Die wichtigsten Organisationen der EL umfassen folgende:

  • SELA (Sistema Económico Latinoamericano), lateinamerikanische Organisation, 1975 mit Kuba und ohne die USA gegründet, als Reaktion auf die Dominanz der USA in der OAS (Organisation amerikanischer Staaten), um gemeinsame Positionen Lateinamerikas gegenüber den IL auszuarbeiten.
  • Gruppe der 8, gegründet 1987, um Brasilien, Argentinien, Peru und Uruguay erweiterte Contadora-Gruppe (Kolumbien, Mexiko, Panama und Venezuela), zunächst zur Konfliktregelung in Lateinamerika gedacht, auch zur Stärkung der Kooperation und des interregionalen Handels.

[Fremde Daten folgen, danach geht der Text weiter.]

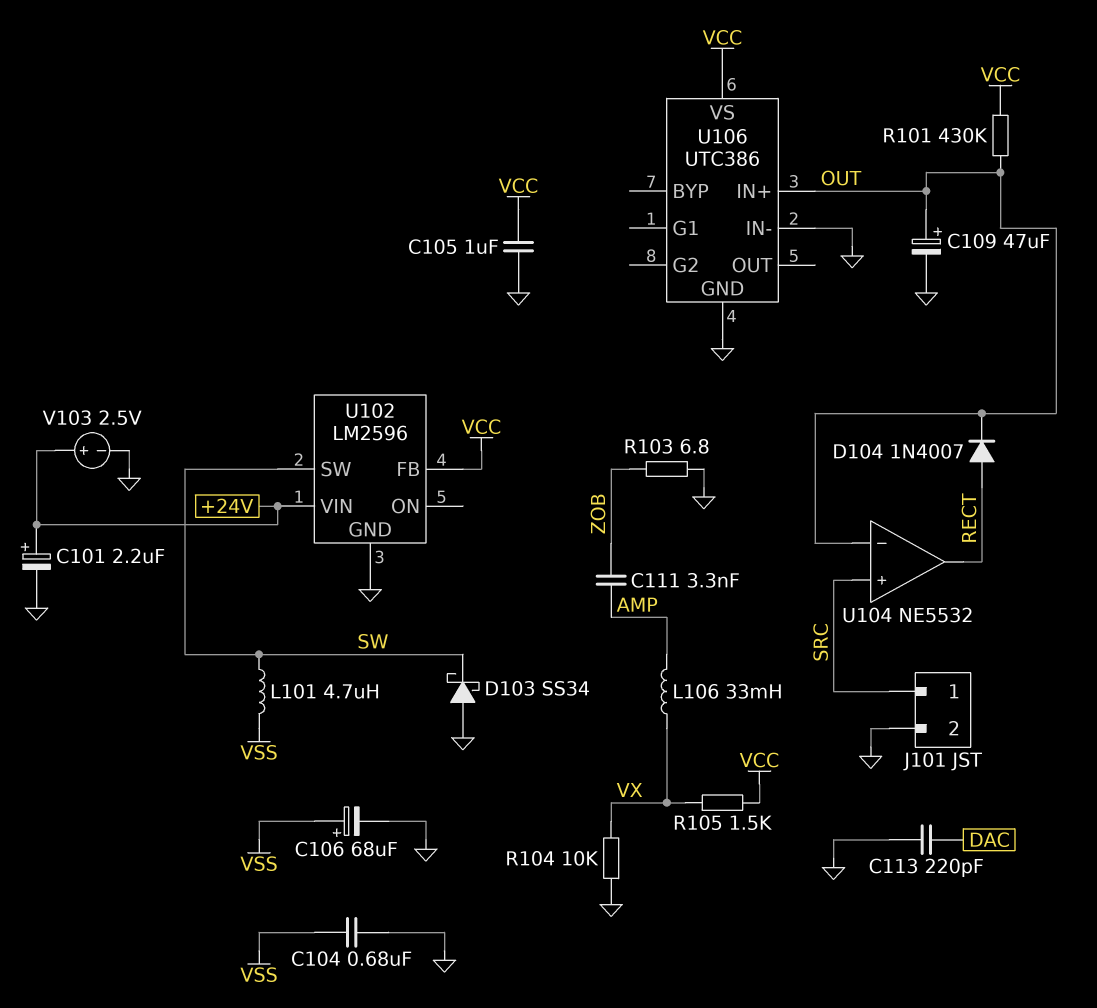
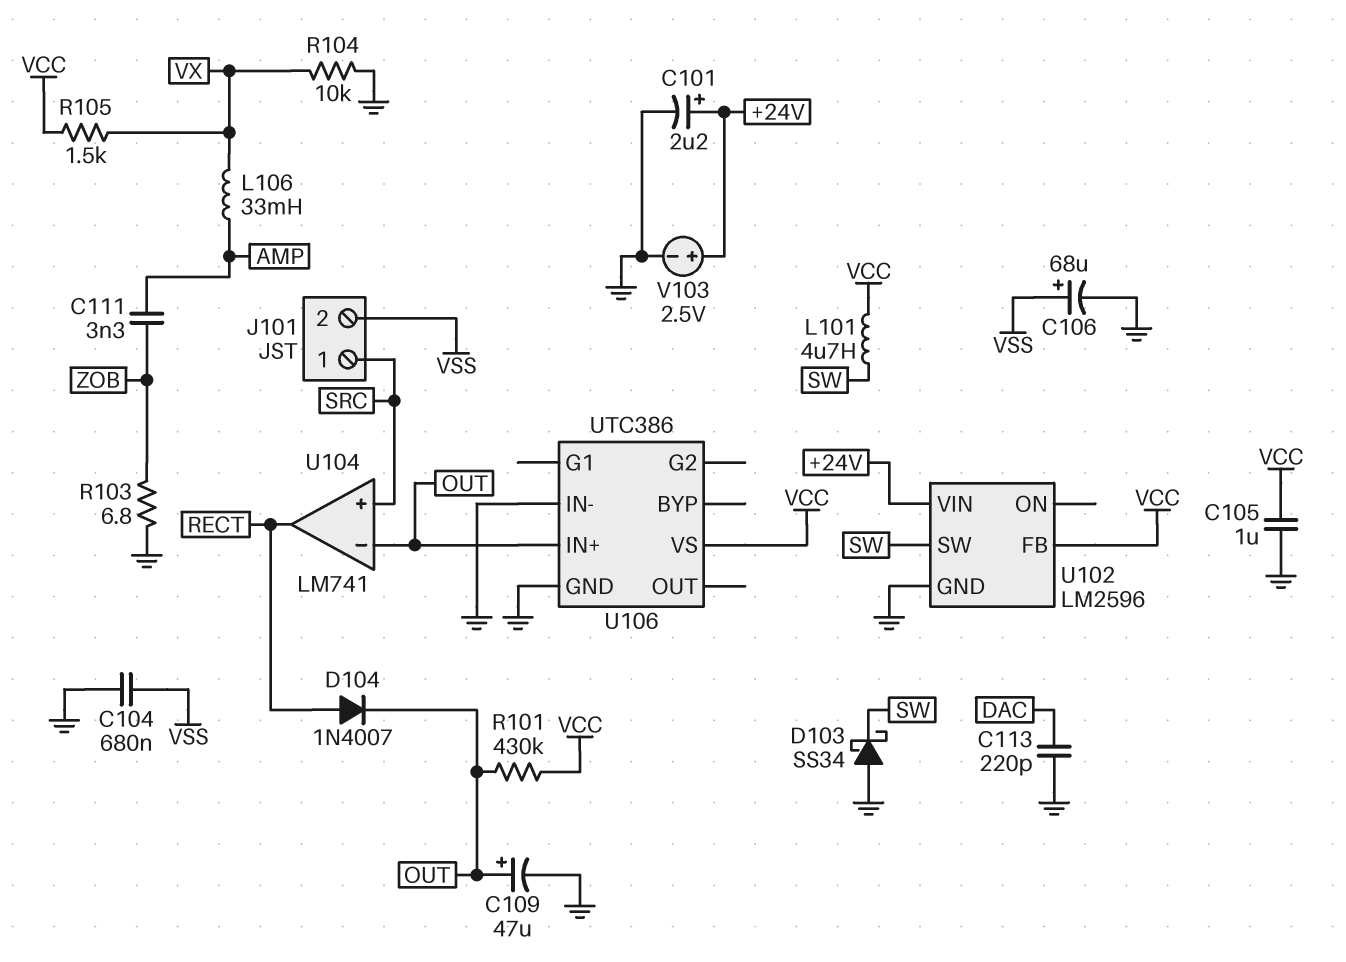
J101 pin 2: GND -> VSS
L101: 4.7uH (SW, VSS) -> 4.7uH (SW, VCC)
U104: NE5532 -> LM741

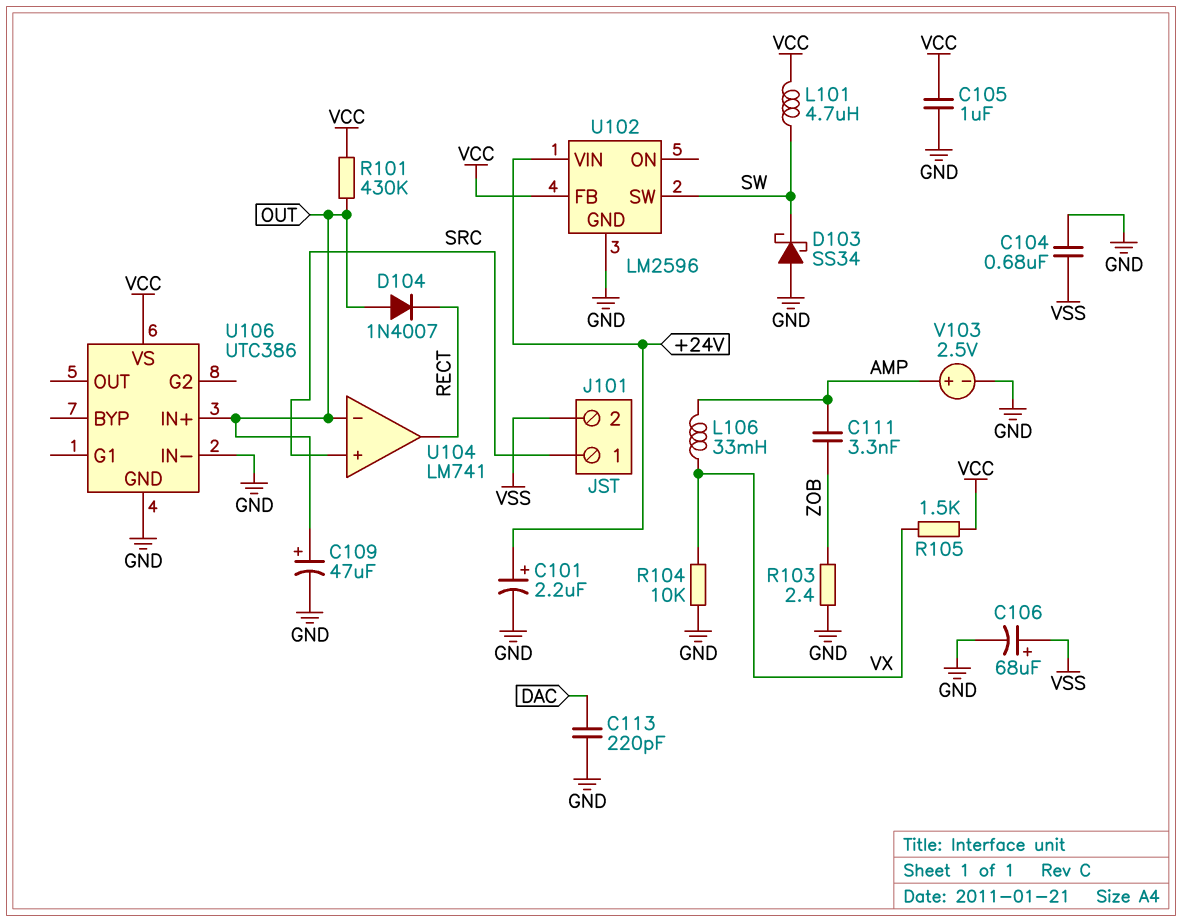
D104: diode 1N4007 (A RECT, K OUT) -> diode 1N4007 (A OUT, K RECT)
R103: 6.8 (GND, ZOB) -> 2.4 (GND, ZOB)
V103: 2.5V (plus +24V, minus GND) -> 2.5V (plus AMP, minus GND)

  • OAU (Organisation für afrikanische Einheit), gegründet 1963, darunter zwei Gruppen: 1. Die Casablanca-Gruppe (sozialistisch, "progressistisch"), die sich für einen afrikanischen Bundesstaat einsetzt, ggf. mit änderung der Kolonialgrenzen und 2. die gemäßigte Monrovia/Brazzaville-Gruppe.

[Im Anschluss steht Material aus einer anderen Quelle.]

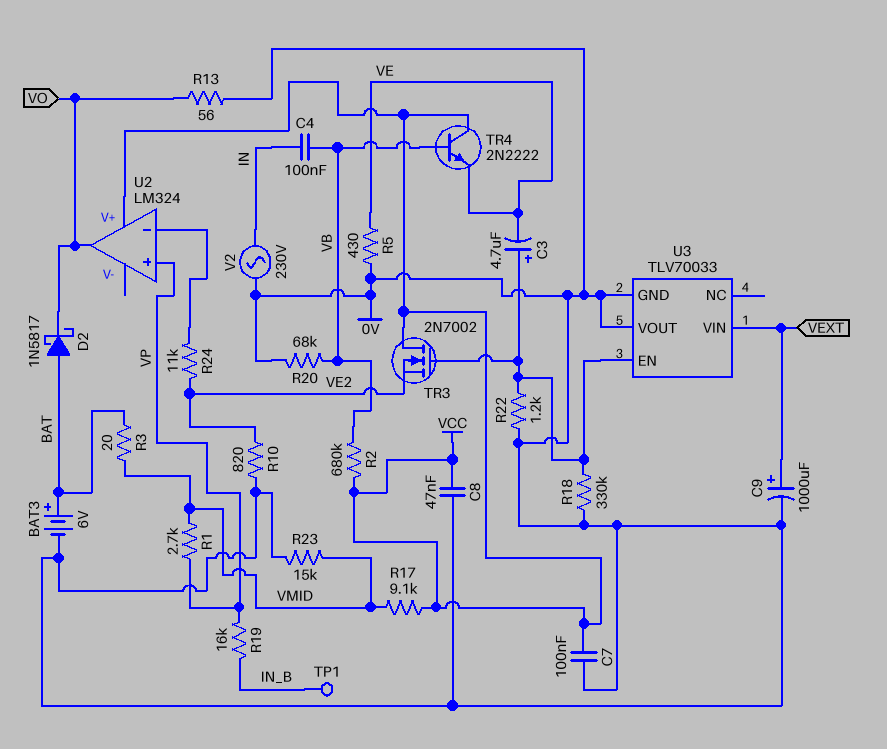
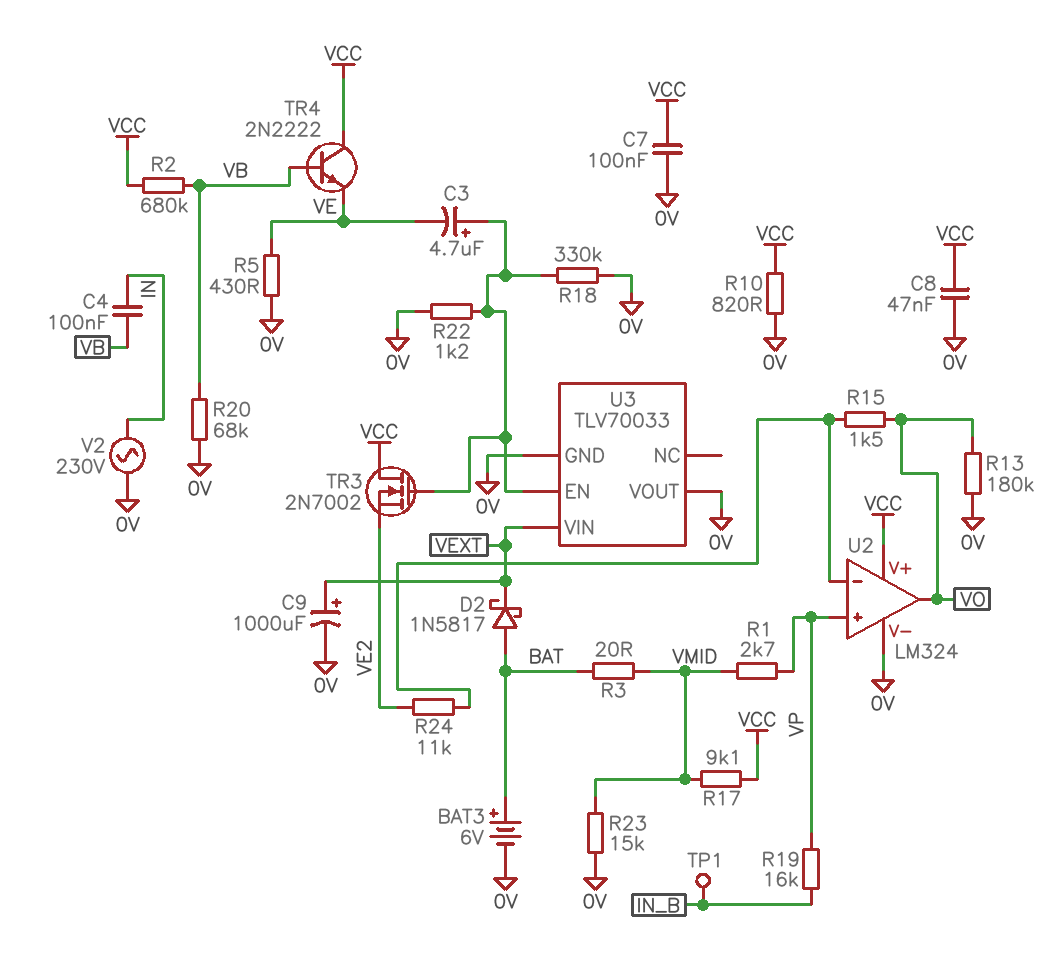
D2: schottky 1N5817 (A BAT, K VO) -> schottky 1N5817 (A BAT, K VEXT)
R10: 820 (0V, VE2) -> 820 (0V, VCC)
R13: 56 (0V, VO) -> 180k (0V, VO)
R15: none -> 1.5k (U2/in-, VO)
U2 pin V-: none -> 0V

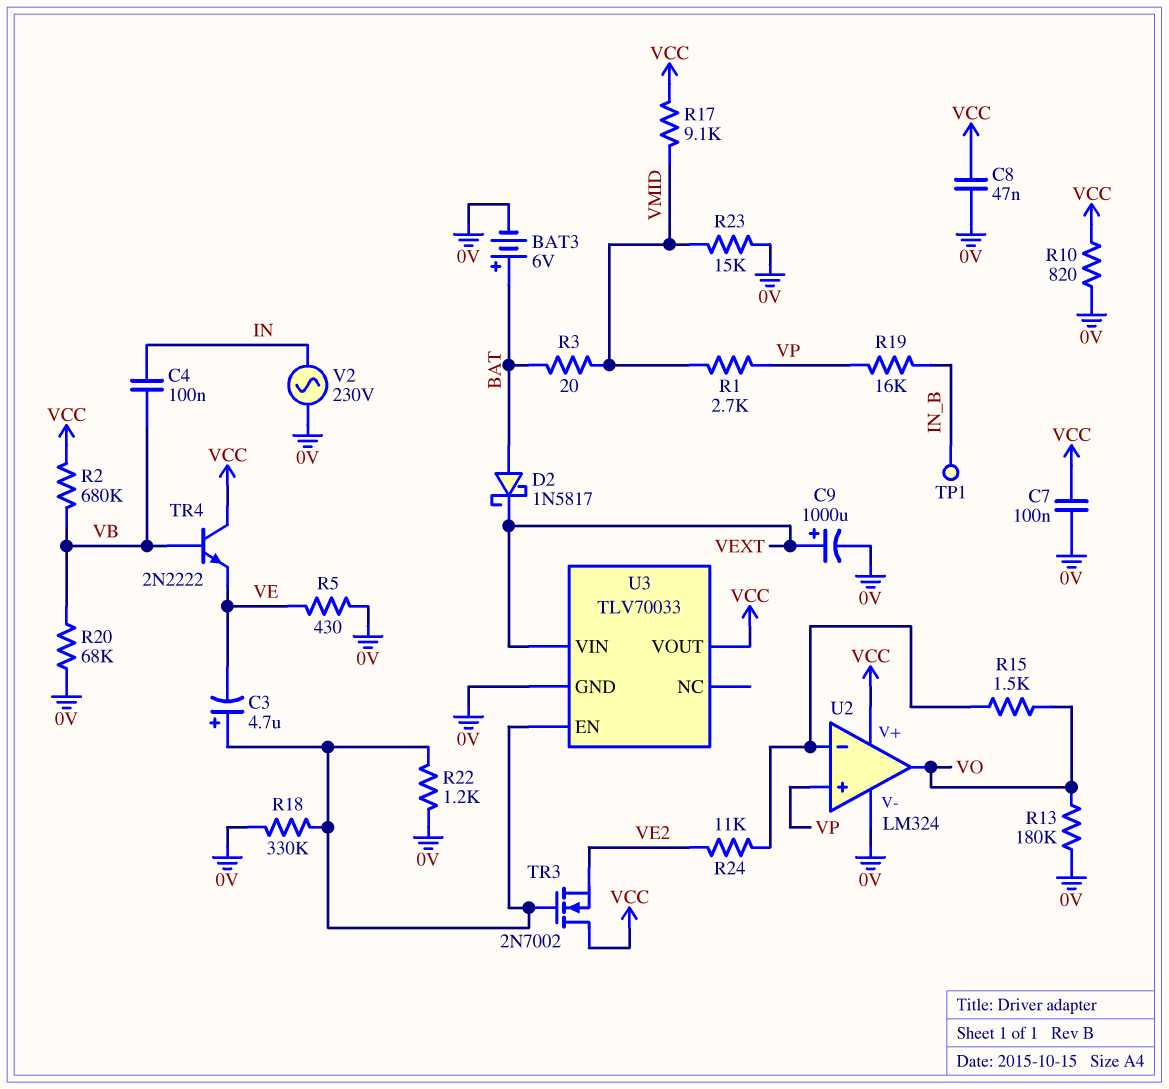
U3 pin VOUT: 0V -> VCC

  • CEAO (Communauté de l'Afrique de l'Ouest), gegründet 1974, westafrikanische Wirtschaftsgemeinschaft.
  • ASEAN (Association of South-East Asian Nations), gegründet 1967, südostasiatische Wirtschaftsgemeinschaft (Malaysia, Thailand, Singapur, Brunei, Philippinen, Indonesien, seit 1995 auch Vietnam).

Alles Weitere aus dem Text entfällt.